Comparing Floating Point Numbers [duplicate] - c

This question already has answers here:
What is the most effective way for float and double comparison?
(34 answers)
Closed 6 years ago.
Please before you think that I'm asking the same N% Question read it first and please pay Attention to it.
I'm working on a project where I have more functions which returns double and it may be possible that some of them are the same which is a good thing in my project and if is true then I need a double comparison to see if are equal.
I know that doing an equality comparison if( x == y ) is not a smart thing and we don't need to speak why, but we can check for < or > which is the part of this Question.
Does the language (standard) guarantee this, that the comparison < and > are 100%?
If yes then, the following program can be used:
#include <stdio.h>
int main(void){
double x = 3.14;
double y = 3.14;
if( x < y || x > y){
/* Are not Equal */
}else{
/* Are Equal, foo() will be called here\n" */
foo(x, y);
}
}
Does foo(x, y); get executed? BecauseX and Y should be equal here.
EDIT:
This question doesn't seek a way to compare two double, it is only the fact that should I use, or should I don't use < > instead of ==

I know that doing an equality comparison if( x == y ) is not a smart thing
This is simply not true. It may be the right thing to do or the wrong thing to do, depending on the particular problem.
if (x < y || x > y)
This has guaranteed exactly the same effect1 as
if (x != y)
and the opposite effect of
if (x == y)
When one is wrong, the other is wrong too. When one is right, the other is right as well. Writing an equality condition with < and > symbols instead of == or != doesn't suddenly make it smarter.
[1] Except maybe when one of the operands is a NaN.

some of them are the same ... and if is true then I need a double comparison to see if are equal.
OP is questioning two different ways for testing FP equality and wondering if they are the functionally alike.
Aside from maybe NaN, which is not well defined by C, (but well defined by IEEE 754), both comparisons are alike yet fail conically equivalence testing.
Consider this double code:
if (a==b) {
double ai = 1.0/a;
double bi = 1.0/b;
printf("%d\n", ai == bi);
} else {
printf("%d\n", 1);
}
Is the result always "1"? Below is an exception (mouse over to see)
Consider a=0.0; b=-0.0. Both are equal to each other, but their inverses typically are not the same. One being positive infinity, the other: negative infinity.
The question comes down to how equal do you need? Are NaN important? Using memcmp(&a, &b, sizeof a) is certainly a strong test and maybe too strong for on select systems FP numbers can have the same non-zero value, yet different encodings. If these differences are important, or maybe just the exceptional case above, is for OP to decide.
For testing if 2 different codes/functions were producing the same binary64 result, consider rating their Unit-in-the-Last-Place difference.

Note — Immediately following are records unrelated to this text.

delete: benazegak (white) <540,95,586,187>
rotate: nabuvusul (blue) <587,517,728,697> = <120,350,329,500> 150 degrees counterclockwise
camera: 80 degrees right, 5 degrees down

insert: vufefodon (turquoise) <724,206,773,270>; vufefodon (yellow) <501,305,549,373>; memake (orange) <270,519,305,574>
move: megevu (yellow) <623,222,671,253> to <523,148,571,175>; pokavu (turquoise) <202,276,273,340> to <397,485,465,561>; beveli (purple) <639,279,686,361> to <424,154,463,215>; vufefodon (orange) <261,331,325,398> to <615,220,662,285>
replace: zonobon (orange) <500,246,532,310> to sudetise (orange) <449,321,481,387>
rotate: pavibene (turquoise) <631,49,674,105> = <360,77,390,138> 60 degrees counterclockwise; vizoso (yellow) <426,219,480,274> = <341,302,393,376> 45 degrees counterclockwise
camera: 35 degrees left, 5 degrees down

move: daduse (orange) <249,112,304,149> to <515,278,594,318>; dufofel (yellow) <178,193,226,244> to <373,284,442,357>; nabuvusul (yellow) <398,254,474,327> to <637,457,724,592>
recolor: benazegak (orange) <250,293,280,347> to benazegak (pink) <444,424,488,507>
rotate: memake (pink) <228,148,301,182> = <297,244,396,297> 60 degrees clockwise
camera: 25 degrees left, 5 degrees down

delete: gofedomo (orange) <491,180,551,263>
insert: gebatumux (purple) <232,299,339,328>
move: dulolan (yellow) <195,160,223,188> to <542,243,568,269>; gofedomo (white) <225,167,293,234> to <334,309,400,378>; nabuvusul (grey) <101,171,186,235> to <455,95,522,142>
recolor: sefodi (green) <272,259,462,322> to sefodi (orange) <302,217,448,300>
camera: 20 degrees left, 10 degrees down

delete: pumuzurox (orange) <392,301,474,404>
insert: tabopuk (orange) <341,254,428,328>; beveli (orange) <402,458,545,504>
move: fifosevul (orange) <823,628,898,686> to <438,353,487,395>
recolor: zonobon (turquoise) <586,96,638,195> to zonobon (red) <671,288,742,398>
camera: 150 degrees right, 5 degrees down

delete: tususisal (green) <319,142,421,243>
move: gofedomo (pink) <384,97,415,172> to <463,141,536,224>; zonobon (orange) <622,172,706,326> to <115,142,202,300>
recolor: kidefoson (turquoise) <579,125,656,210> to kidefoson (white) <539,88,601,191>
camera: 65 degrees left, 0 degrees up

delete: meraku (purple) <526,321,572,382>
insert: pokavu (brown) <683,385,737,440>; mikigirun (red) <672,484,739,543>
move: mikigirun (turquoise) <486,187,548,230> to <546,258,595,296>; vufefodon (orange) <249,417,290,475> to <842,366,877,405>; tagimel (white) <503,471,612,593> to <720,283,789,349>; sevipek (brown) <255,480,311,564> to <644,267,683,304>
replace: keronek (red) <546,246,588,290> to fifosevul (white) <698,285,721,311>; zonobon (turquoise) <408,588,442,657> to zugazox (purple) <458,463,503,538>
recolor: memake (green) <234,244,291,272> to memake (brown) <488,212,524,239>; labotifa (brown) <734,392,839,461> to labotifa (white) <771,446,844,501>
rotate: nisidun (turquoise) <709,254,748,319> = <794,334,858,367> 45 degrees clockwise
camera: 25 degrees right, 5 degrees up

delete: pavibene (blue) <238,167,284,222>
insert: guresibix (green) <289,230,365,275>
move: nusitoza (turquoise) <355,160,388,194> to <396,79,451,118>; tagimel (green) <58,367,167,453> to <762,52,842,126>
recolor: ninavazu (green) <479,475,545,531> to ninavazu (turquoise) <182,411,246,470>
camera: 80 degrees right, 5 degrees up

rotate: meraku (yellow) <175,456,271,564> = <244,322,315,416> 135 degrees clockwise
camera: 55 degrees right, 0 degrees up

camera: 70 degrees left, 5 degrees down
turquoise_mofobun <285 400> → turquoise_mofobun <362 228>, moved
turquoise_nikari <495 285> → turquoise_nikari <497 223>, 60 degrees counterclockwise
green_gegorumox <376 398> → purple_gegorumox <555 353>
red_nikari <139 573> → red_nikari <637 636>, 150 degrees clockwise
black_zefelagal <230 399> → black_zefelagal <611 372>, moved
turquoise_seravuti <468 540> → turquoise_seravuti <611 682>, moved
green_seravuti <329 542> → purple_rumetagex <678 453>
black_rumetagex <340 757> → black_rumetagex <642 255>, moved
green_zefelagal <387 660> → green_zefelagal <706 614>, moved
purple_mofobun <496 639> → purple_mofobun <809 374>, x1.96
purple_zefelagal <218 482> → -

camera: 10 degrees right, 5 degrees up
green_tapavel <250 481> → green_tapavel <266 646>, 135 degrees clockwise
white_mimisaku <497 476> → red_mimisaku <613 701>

Something like the following: compare unsigned long long ULP_diff() against 0, 1 or 2. depending on your error tolerance.
// not highly portable
#include <assert.h>
unsigned long long ULP(double x) {
union {
double d;
unsigned long long ull;
} u;
assert(sizeof(double) == sizeof(unsigned long long));
u.d = x;
if (u.ull & 0x8000000000000000) {
u.ull ^= 0x8000000000000000;
return 0x8000000000000000 - u.ull;
}
return u.ull + 0x8000000000000000;
}
unsigned long long ULP_diff(double x, double y) {
unsigned long ullx = ULP(x);
unsigned long ully = ULP(y);
if (x > y) return ullx - ully;
return ully - ullx;
}

If you want fractional number equality, you either have to use an epsilon comparison (ie. check if the numbers are close enough to one another within a specific threshold), or use some fixed-point arithmetic very carefully to avoid rounding errors.
And yes, this same question has been asked more times than necessary:
Most effective way for float and double comparison
Floating point equality and tolerances
You need to do more reading into how comparisons work, and specifically why floating point equality doesn't work. It's not an issue with the equals operator itself, as you appear to think (For arithmetic types [when no special values like NaN are involved], !(x > y || y > x) will always be the same as x == y. In fact, most compilers will optimize x < y || x > y to x != y), but rather because rounding error is a basic part of floating point operation in the first place. x == y does indeed work for floating point types, and you can do it freely. It becomes an issue after you do any arithmetic operation and then want to compare them, because it's unpredictable what the rounding error will do.
So essentially, yes. Compare equality all you want unless you are actually doing anything with the doubles. If you are just using them as an index or something of the like, there shouldn't be a problem, as long as you know you are assigning them the same value. Using boolean identities won't save you from the basic functionality of floating-point numbers.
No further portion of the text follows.